One is a suite with what was once a tower bedroom. The original bathrooms have all disappeared without a trace.



The third floor, designed for children and nannies, is now offices and more conference rooms.




This fireplace mantel looks a lot older than the house, and I'm guessing it was relocated from Cyrill Pinchot's Greek Revival manse in Milford village.



A visiting scholar enjoys the use of this former tower bedroom.

High speed dual boilers, multiple zones, insulated pipes without one flake of asbestos...all in all, a mansion dweller's wet dream.

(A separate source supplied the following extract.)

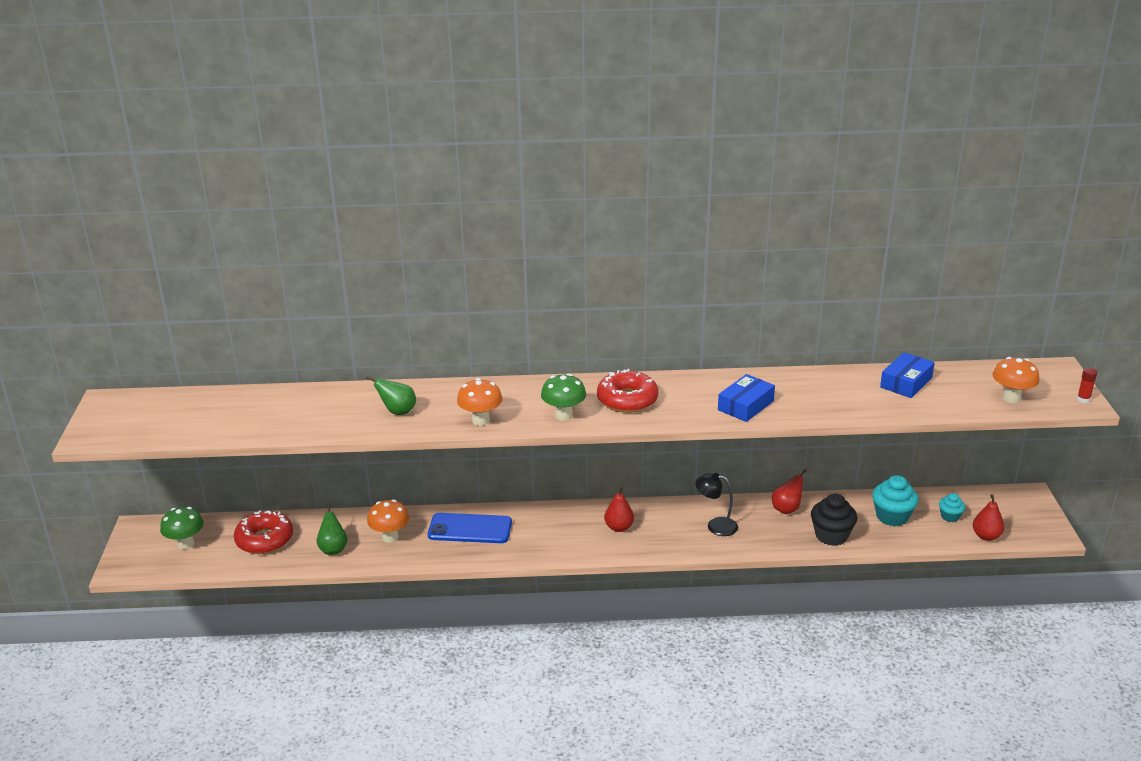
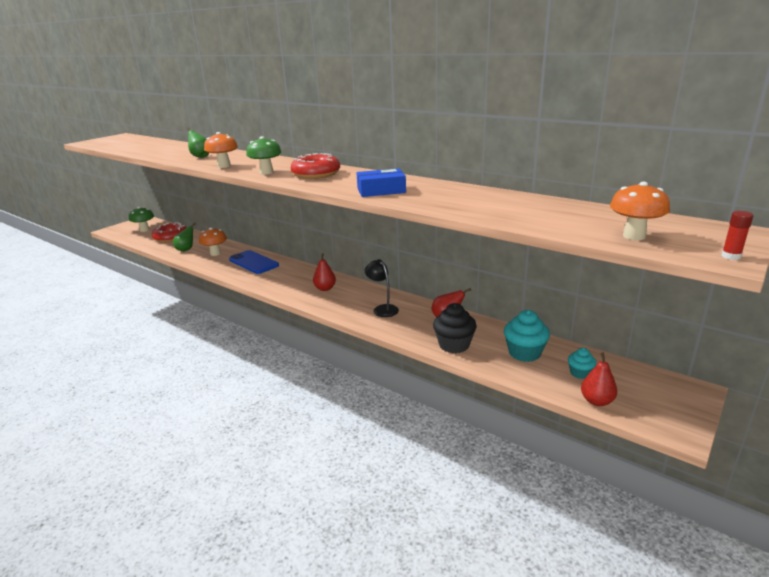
camera: 40 degrees right, 5 degrees down
(906, 382) = (539, 206): blue box -> none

Gifford Pinchot not only pioneered the scientific use and renewal of America's forests, he was also two-time governor - from 1923 to 1927 and again from 1931 to 1935 - of the State of Pennsylvania. To accommodate staff and state business, Chester Aldrich, again at Mrs. Pinchot's behest, designed the small office building below, picturesquely dubbed "the Letter Box" and located immediately north of the house. It's a small theatre today, showing instructional videos and vintage Pinchot family movies.



Gifford Pinchot had siblings, but he and his wife had only one son. During the 1920s, besides the pool and the Letter Box, Chester Aldrich designed the so-called "Bait Box" as a playhouse for the little prince. Like the stuffed fish over the salon doors, the name "Bait Box" speaks to the family's love of outdoor sports. Pinchot's son's lifelong passion for sailing and fishing began in 1928 at age 13, during an extended cruise with his parents aboard their 150-foot yacht, Mary Pinchot.




Gifford Pinchot died in 1946 of leukemia, his wife Cornelia survived him until 1960, and in 1963 their son donated Grey Towers and 102 acres to the U.S. Dept. of Agriculture's Forest Service. President John F. Kennedy accepted the gift at an onsite ceremony. According to Forest Service literature, Grey Towers is operated "as a conservation education and leadership retreat, with public programs and tours that tell this family's fascinating story and help carry forward the Pinchot family legacy." That says it pretty well, I think. The link is www.greytowers.org.